During their Tokyo visit, both Australian ministers also called upon PM Abe, who very genially praised the work that Tony Abbott had done during his visit to Tokyo in April, and stated that he was looking forward to his up-coming Australia trip. Now, clearly this 2+2 was held for two reasons; one, to confirm the security stance of both sides on territorial issues, and two, to explore options for furthering security relations, particularly (if not downright exclusively) concerning the sharing of `marine hydrodynamic` technology – aka submarines. David Johnston for his part took a tour of the sub pens at Yokosuka to get an up close and personal look at the Soryu class, a submarine he has had his eye on for some time, and voiced his eagerness for Japanese involvement in the future submarine project ($).
Such dialogue will have been noticed in Beijing, and it may be that as Rowan Callick suggested, Australian diplomats in China are having a somewhat more difficult time of late trying to explain why Australia is pursuing defence relations with Japan so eagerly ($).
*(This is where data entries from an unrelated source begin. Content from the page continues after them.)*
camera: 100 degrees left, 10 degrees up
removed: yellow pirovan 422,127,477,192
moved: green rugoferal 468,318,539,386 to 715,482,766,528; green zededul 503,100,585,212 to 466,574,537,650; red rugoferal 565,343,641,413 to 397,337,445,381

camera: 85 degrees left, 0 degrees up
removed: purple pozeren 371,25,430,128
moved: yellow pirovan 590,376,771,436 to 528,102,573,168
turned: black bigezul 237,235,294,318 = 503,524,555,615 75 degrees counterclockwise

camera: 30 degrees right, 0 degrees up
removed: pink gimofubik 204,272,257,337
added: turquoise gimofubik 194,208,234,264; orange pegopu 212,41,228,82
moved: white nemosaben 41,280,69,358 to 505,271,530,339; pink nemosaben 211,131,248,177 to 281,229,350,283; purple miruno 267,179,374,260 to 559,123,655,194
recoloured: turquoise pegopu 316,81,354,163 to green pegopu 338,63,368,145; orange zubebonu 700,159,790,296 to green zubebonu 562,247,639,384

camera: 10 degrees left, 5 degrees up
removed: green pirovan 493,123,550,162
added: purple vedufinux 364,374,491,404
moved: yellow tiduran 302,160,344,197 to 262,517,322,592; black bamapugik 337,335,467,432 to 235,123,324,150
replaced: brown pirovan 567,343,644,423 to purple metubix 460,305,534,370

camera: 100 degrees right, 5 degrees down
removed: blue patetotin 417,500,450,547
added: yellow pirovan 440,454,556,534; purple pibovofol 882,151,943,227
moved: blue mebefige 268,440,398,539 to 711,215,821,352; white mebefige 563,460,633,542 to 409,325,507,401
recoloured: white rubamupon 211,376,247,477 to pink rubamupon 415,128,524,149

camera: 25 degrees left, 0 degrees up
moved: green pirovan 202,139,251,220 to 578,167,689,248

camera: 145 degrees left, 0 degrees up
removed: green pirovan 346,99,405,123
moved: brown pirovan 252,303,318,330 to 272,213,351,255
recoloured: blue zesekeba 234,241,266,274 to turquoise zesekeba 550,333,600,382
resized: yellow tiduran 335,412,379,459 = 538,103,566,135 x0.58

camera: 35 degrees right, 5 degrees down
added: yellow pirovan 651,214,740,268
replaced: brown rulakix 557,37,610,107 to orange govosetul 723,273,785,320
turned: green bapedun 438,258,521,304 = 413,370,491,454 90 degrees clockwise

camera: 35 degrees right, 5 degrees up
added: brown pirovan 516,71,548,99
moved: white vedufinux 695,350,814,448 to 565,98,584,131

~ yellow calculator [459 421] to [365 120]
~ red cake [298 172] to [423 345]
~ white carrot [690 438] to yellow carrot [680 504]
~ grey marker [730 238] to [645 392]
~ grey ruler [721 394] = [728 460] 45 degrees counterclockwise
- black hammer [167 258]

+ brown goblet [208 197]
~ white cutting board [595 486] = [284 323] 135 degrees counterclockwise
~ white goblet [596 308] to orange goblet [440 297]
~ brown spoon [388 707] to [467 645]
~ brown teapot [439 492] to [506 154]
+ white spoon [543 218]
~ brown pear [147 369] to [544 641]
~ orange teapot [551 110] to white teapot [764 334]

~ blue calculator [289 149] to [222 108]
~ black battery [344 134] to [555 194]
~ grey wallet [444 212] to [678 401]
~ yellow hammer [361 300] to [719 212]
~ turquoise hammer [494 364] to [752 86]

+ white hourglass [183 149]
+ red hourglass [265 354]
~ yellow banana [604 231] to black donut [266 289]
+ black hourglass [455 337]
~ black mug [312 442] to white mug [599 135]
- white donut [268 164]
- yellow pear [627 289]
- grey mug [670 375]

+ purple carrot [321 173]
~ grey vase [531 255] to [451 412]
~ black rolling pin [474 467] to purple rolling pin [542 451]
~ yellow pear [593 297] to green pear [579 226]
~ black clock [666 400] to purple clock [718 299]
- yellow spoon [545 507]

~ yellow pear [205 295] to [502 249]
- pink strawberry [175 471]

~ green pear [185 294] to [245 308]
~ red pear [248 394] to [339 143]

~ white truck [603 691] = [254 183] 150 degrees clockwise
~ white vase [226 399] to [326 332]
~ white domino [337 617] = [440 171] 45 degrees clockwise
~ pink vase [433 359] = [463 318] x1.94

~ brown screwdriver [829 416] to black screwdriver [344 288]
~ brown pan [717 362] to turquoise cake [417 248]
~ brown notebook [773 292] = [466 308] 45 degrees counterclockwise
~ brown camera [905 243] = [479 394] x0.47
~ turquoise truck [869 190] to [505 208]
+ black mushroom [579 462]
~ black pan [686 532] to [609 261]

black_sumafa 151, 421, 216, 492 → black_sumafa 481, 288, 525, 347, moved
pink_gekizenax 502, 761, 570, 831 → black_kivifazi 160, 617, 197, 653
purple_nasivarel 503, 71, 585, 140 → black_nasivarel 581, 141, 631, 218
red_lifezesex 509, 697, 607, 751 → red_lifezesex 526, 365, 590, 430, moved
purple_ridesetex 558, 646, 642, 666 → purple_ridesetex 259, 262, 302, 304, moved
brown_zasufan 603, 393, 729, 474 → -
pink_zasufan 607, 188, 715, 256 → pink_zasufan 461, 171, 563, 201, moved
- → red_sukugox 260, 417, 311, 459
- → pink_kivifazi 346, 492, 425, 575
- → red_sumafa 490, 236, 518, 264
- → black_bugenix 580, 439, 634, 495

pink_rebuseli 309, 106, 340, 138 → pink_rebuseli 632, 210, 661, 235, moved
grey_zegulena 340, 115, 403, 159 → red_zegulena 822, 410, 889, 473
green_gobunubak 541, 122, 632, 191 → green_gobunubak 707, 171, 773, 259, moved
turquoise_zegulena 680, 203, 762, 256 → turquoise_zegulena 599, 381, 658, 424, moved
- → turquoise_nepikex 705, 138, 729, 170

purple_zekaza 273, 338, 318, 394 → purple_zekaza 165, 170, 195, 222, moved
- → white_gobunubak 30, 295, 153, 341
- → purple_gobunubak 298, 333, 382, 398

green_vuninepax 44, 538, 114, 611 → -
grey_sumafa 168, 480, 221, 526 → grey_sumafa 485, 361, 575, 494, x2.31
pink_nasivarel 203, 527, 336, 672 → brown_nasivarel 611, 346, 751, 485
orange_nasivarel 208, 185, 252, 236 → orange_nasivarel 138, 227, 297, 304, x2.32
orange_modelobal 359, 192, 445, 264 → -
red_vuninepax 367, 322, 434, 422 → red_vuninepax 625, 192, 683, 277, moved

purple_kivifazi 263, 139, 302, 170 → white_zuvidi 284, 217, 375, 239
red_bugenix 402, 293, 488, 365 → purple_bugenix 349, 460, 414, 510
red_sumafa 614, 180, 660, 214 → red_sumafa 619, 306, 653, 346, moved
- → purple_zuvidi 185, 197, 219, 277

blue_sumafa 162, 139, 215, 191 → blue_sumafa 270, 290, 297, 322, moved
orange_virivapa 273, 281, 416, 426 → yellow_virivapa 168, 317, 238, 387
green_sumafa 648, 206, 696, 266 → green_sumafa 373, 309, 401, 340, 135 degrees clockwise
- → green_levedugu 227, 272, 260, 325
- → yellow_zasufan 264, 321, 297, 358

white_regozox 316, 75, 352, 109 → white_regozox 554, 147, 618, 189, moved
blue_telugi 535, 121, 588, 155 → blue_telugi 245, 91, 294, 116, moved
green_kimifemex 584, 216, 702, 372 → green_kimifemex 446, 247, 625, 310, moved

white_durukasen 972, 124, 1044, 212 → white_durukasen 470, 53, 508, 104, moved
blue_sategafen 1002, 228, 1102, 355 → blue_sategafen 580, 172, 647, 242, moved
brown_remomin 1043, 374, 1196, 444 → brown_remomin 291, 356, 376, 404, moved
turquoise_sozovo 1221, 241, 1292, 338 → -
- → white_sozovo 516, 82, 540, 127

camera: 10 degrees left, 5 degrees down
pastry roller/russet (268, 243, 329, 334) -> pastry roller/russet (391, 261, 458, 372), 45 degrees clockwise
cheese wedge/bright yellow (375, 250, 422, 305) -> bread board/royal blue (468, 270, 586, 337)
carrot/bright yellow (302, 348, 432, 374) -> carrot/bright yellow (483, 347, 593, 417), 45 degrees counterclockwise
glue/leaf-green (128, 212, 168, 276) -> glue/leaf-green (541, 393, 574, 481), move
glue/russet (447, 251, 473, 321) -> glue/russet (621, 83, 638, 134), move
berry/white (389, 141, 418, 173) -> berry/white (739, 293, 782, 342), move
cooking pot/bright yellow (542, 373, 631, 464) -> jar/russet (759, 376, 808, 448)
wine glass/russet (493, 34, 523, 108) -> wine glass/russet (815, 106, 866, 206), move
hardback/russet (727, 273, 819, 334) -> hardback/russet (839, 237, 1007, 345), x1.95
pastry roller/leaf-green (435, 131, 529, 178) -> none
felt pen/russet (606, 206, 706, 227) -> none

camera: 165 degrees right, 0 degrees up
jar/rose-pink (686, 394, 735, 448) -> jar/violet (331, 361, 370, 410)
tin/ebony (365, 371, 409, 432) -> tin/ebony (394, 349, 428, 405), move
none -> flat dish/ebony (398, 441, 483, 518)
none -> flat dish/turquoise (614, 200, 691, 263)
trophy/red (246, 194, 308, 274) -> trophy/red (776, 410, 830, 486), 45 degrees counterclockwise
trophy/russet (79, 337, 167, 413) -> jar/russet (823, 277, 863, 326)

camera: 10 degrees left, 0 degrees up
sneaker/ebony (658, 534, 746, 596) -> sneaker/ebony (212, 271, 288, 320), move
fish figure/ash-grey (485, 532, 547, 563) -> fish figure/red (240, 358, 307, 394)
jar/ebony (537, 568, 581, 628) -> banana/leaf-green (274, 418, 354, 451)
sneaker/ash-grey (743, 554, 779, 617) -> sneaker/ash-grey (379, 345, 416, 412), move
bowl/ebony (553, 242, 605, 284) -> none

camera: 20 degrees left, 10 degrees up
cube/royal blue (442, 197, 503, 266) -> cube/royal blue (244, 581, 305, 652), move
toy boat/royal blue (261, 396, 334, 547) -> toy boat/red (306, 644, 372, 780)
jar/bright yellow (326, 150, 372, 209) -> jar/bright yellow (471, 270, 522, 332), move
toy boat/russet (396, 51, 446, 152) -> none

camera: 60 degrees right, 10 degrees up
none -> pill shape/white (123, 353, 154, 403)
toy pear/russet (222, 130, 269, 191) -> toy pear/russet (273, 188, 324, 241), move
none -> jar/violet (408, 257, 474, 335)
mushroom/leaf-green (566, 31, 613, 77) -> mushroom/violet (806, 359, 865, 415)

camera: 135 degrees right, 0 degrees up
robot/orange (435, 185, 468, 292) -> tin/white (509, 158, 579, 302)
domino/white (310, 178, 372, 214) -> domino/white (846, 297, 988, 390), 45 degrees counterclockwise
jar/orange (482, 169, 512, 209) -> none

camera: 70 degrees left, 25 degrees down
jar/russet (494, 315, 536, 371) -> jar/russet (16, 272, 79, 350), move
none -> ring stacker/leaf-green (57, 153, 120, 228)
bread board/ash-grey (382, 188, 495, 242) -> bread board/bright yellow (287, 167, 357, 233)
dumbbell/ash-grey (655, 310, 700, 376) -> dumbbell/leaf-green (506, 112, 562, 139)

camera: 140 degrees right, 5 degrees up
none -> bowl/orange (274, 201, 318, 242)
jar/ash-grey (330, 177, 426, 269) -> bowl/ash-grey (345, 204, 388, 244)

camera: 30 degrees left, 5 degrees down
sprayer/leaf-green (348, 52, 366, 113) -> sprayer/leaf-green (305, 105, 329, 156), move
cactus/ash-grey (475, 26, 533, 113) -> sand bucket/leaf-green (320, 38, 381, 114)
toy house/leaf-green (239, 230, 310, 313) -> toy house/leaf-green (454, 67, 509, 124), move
Quite frankly, such questions are already plainly obvious, and it may be that the Chinese just want to hear it from Australia first. If push comes to shove, Australia is going with the side it knows best and it ain`t China, no matter how many `joint exercises` are planned between the ADF and PLA.
Not that things will be entirely trouble-free for the burgeoning Australia-Japan relationship. The news this week that Japan was considering ways in which to resume commercial whaling was met with something resembling resigned disappointment from the Abbott government and indignation from every other major party. It is not necessarily wise for PM Abe to use up the goodwill generated towards Japan by declaring that Japan will implement the one issue to which Australia (and New Zealand, for that matter) so vehemently object (kudos to Robert Ayson for pointing that out on Twitter).
The Abbott government is probably hoping that the entire whaling issue will not even be raised in press conferences, although it would be a small hope. If it is raised, and if PM Abe takes the same stance as he did in the Diet during the week, it is quite possible that the reception for him won`t be quite as warm as Minister Bishop expects. It would be far wiser to drop the entire whaling issue for the time being, and only resume it once Japan has plans in place to implement it (if, in fact, it does have plans to implement it).
PM Abe`s presence may also draw protestors from the Chinese and Korean communities in Sydney and Melbourne that object to his comments related to comfort women, the Kono statement, and war responsibility. Only recently was news made that both communities were planning to establish another bronze statue in Sydney depicting a young Korean woman, similar to that outside the Japanese Embassy in Seoul and in Glendale, California. This is to be expected, and probably already has been. What would be novel is if PM Abe addressed these protestors to both acknowledge the wrongs committed in Japan`s past, and to inform them that his government will implement collective self-defence for the benefit of allies and the region. It would be politically risky though, and very much out of character for PM Abe. It might, however, convince sceptics of Abe`s strong desire for a pro-active role by Japan to foster regional stability, and would take the wind out of the sails of the CCP argument that Abe is bent on reviving militarism.